Robert Bruen's review of "The Practical Intrusion Detection Handbook" by Paul E. Proctor, Prentice Hall, 2001, IEEE Cipher, E42 May 1, 2001"

The Practical Intrusion Detection Handbook
by Paul E. Proctor
Prentice Hall, 2001.
359 pages, index, 2 appendices, bibliography
Hardcover. ISBN 0-13-025960-8. $49.99

Reviewed by Robert Bruen April 13, 2001

This is one of those times where the title of the book actually reflects the content. The Practical Intrusion Detection Handbook is exactly what it says it is and it is done well. TCP/IP is mentioned only twice throughout the book because protocols and what goes on underneath the hood is not the topic. Instead, the book covers ID from a user perspective where the user needs to learn about it, possibly to set one up.

In the introduction, the first item we encounter is "Security versus Business", the main audience. Although it is hard to believe that any business is still without some level of ID, the fact is that many are not. Therefore, justification is the starting point with an entire chapter (Chapter 11) devoted to justifying the cost of an Intrusion Detection System based on the proper risk analysis and asset valuation that any astute corporate CFO should understand (e.g. ROI). Usually it is a hard sell to set up a system of prevention when the risk of failure is small. Fortunately, the media is full of stories of virus attack and defaced web sites. This chapter alone may be worth the price of the book if you are trying to get your management to fund an IDS.

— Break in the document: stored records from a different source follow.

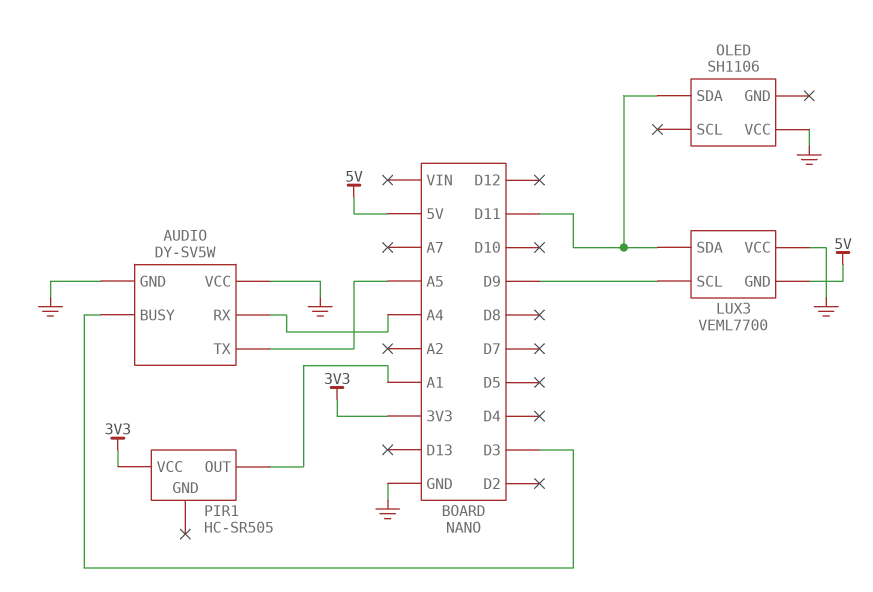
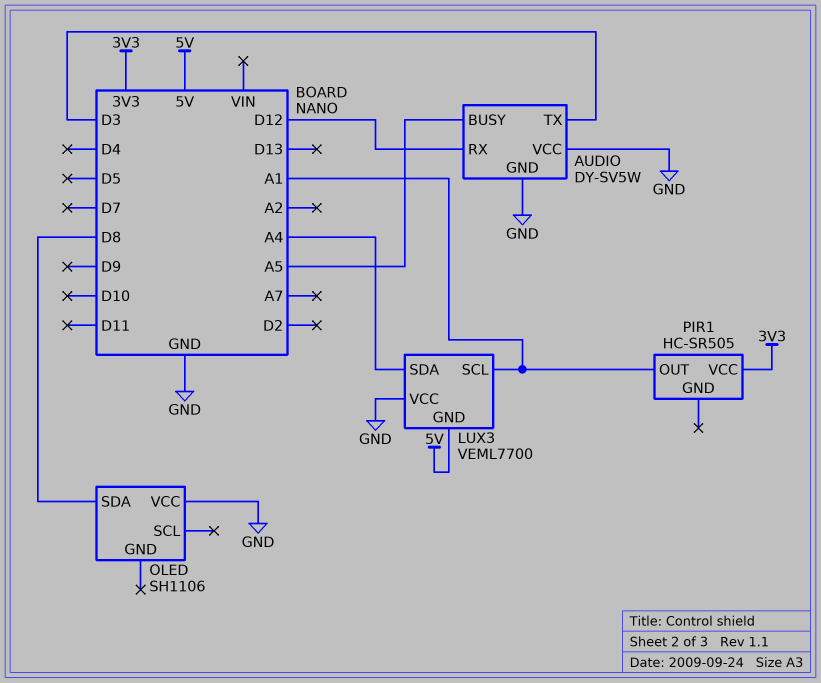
AUDIO pin BUSY: D3 -> A5
AUDIO pin RX: A4 -> D12
AUDIO pin TX: A5 -> D3
LUX3 pin SCL: D9 -> A1
LUX3 pin SDA: D11 -> A4
OLED pin SDA: D11 -> D8

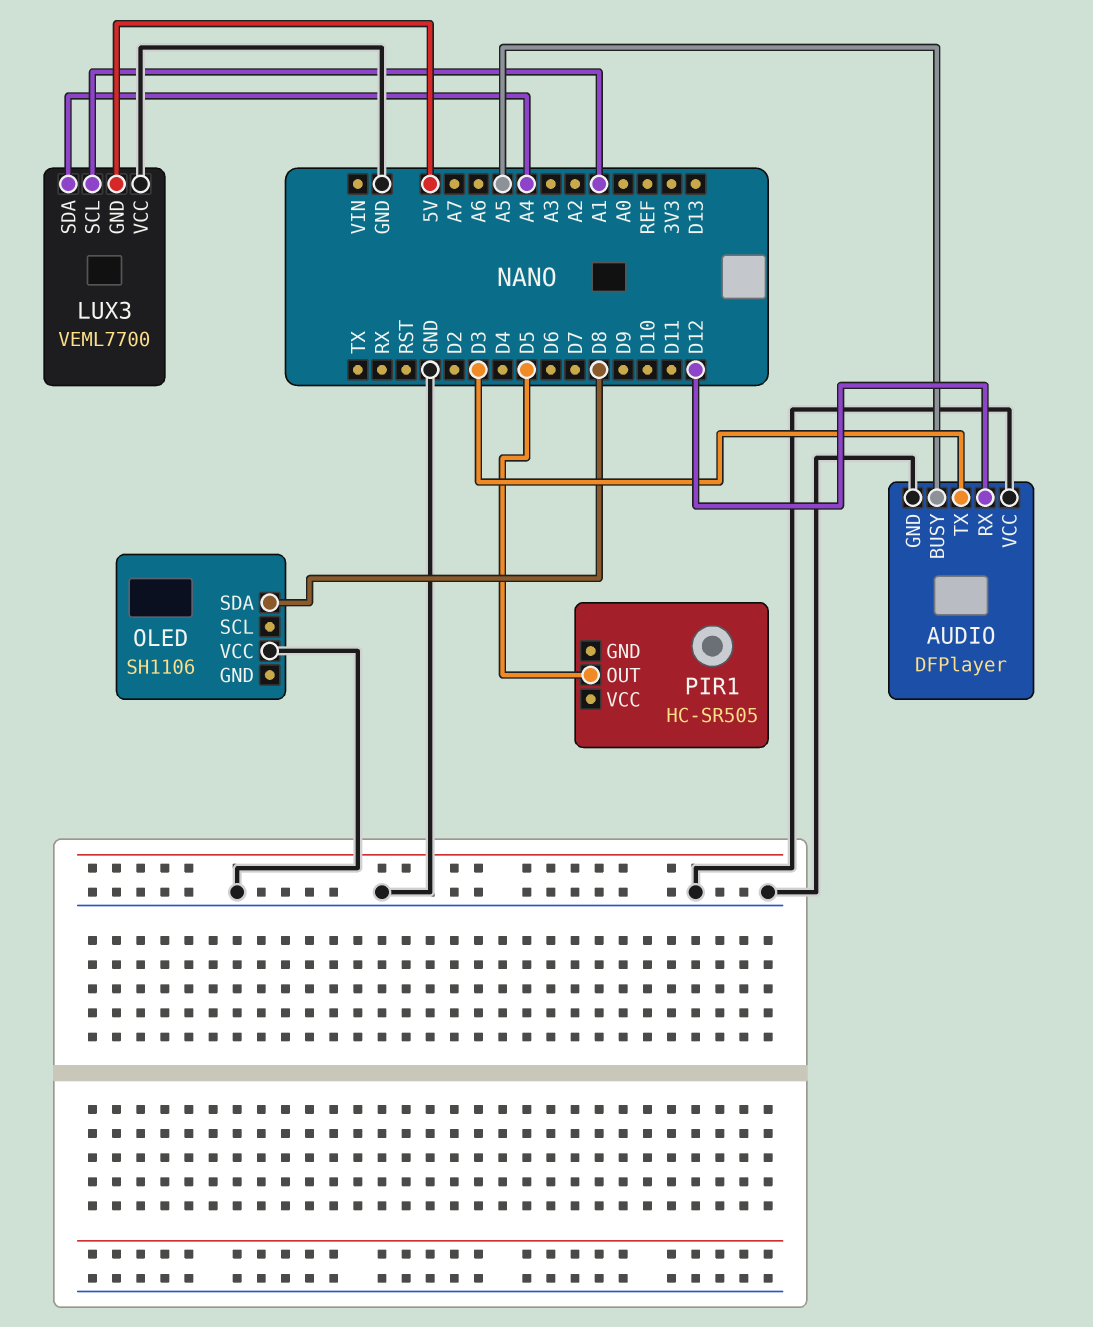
AUDIO: DY-SV5W -> DFPlayer
PIR1 pin OUT: A1 -> D5
PIR1 pin VCC: 3V3 -> none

Since the audience is mainly the business world, there are several other chapters of great value for those who are new to IDS and security. One area that business just can not get away from is the legal jungle. Unless your business is directly concerned with money as a product, not just profits, such as banks or credit card companies, most have not taken security seriously. This has begun to change forcing the legal world to be satisfied when problems occur. A long time ago when you suffered a break in, the law was not very interested. Now, when a credit card heist from a web business involves 35,000 or cards at a shot, evidence and liability become important. Knowing how to fold legal requirements into incident response policy is no longer something that you figure out after the fact. Read Chapters 8 & 15.

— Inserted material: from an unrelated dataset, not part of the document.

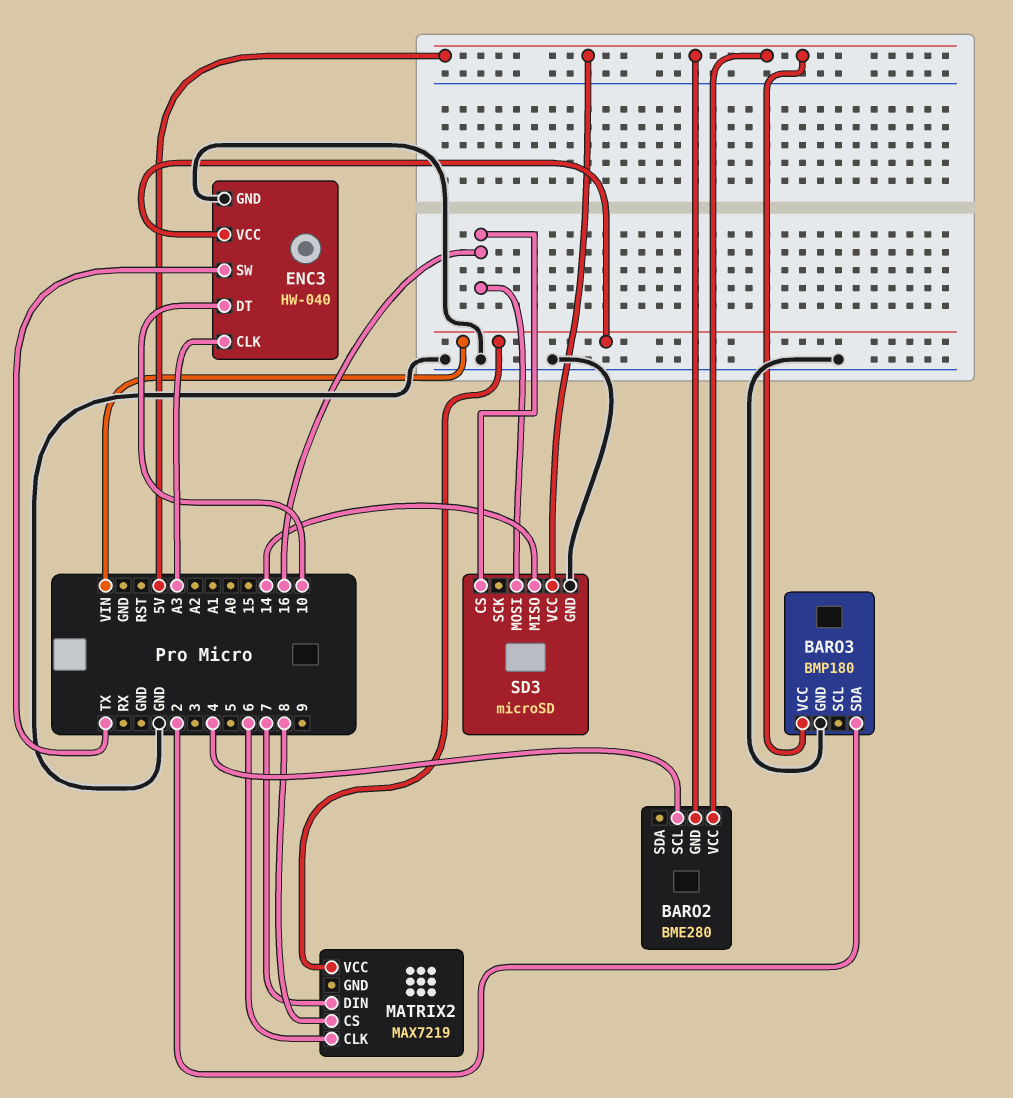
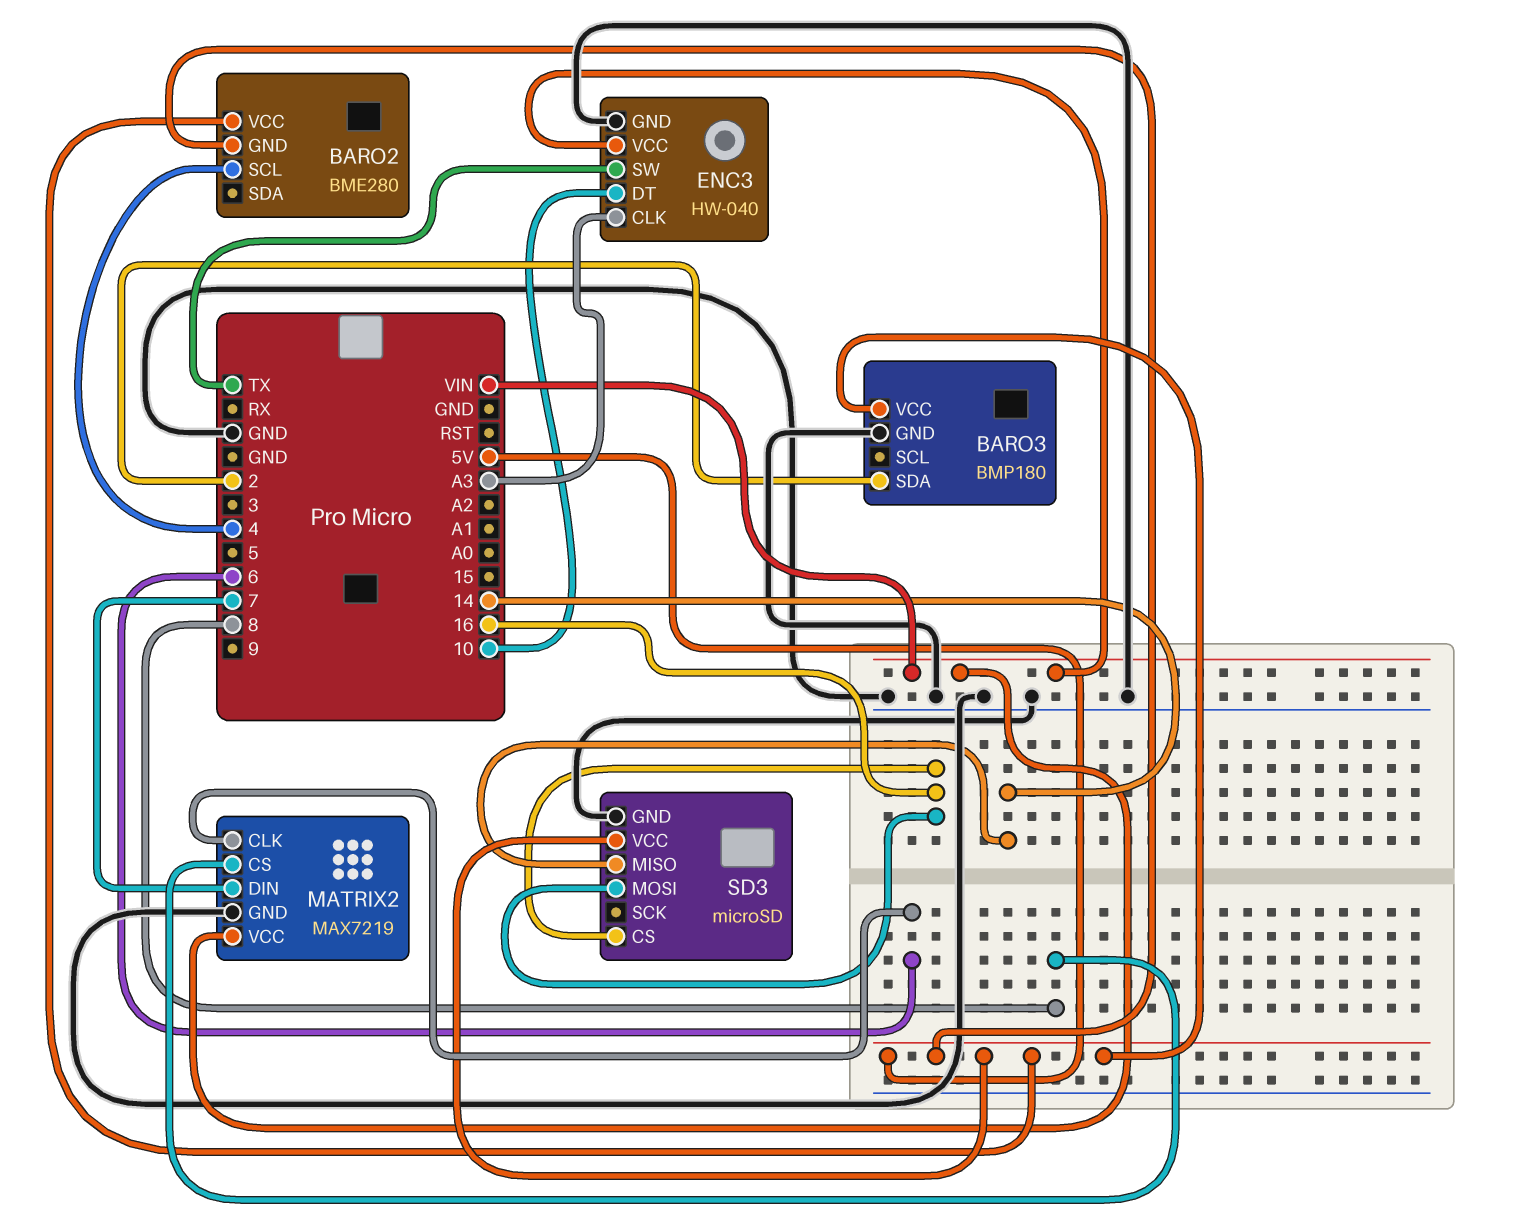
MATRIX2 pin GND: none -> GND

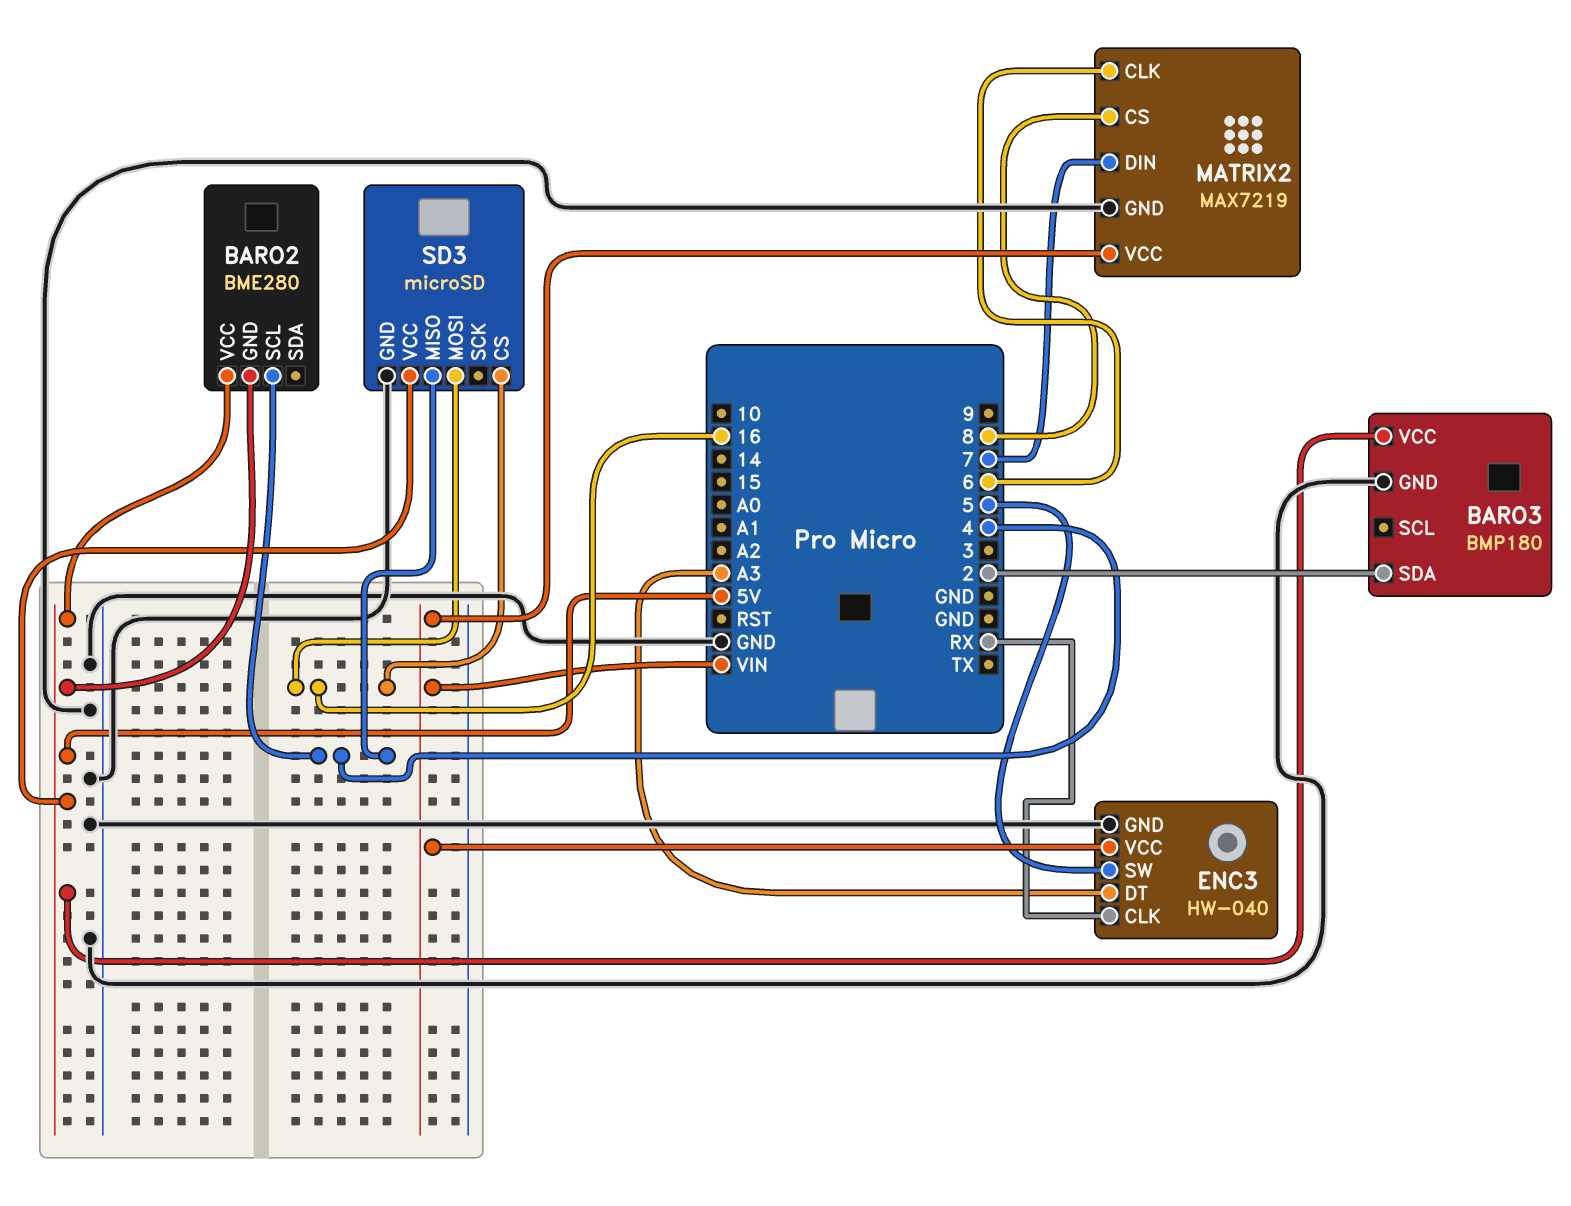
ENC3 pin CLK: A3 -> RX
ENC3 pin DT: 10 -> A3
ENC3 pin SW: TX -> 5
SD3 pin MISO: 14 -> 4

Continuing down the practical path, the are several chapters that big systems folks will like: the Project Lifecycle, the Requirements Definition and the Tool Selection and Acquisition Process. Having once upon a time taught project management, I appreciate the problems that one can run up against in larger organizations that formalize everything. These chapters will assist those people. These days I prefer the smaller, flexible approach, but it is nice to a resource if the choice is not yours.

No IDS book would be complete with a chapter on things you can purchase, along with pros and cons. For now, at least, most systems will be software, but not all. Another distinction will be host based tools and network based tools. In the end you will be analyzing data in the same place, but naturally, the sources will be different. The important tools are covered with pictures and screen shots.

This is definitely a recommended book, just keep in mind that it aims at the business world, with all the caveats that brings. There are plenty of real world examples of intrusions and detections, but there are also examples of cost estimates, policy management and operational issues.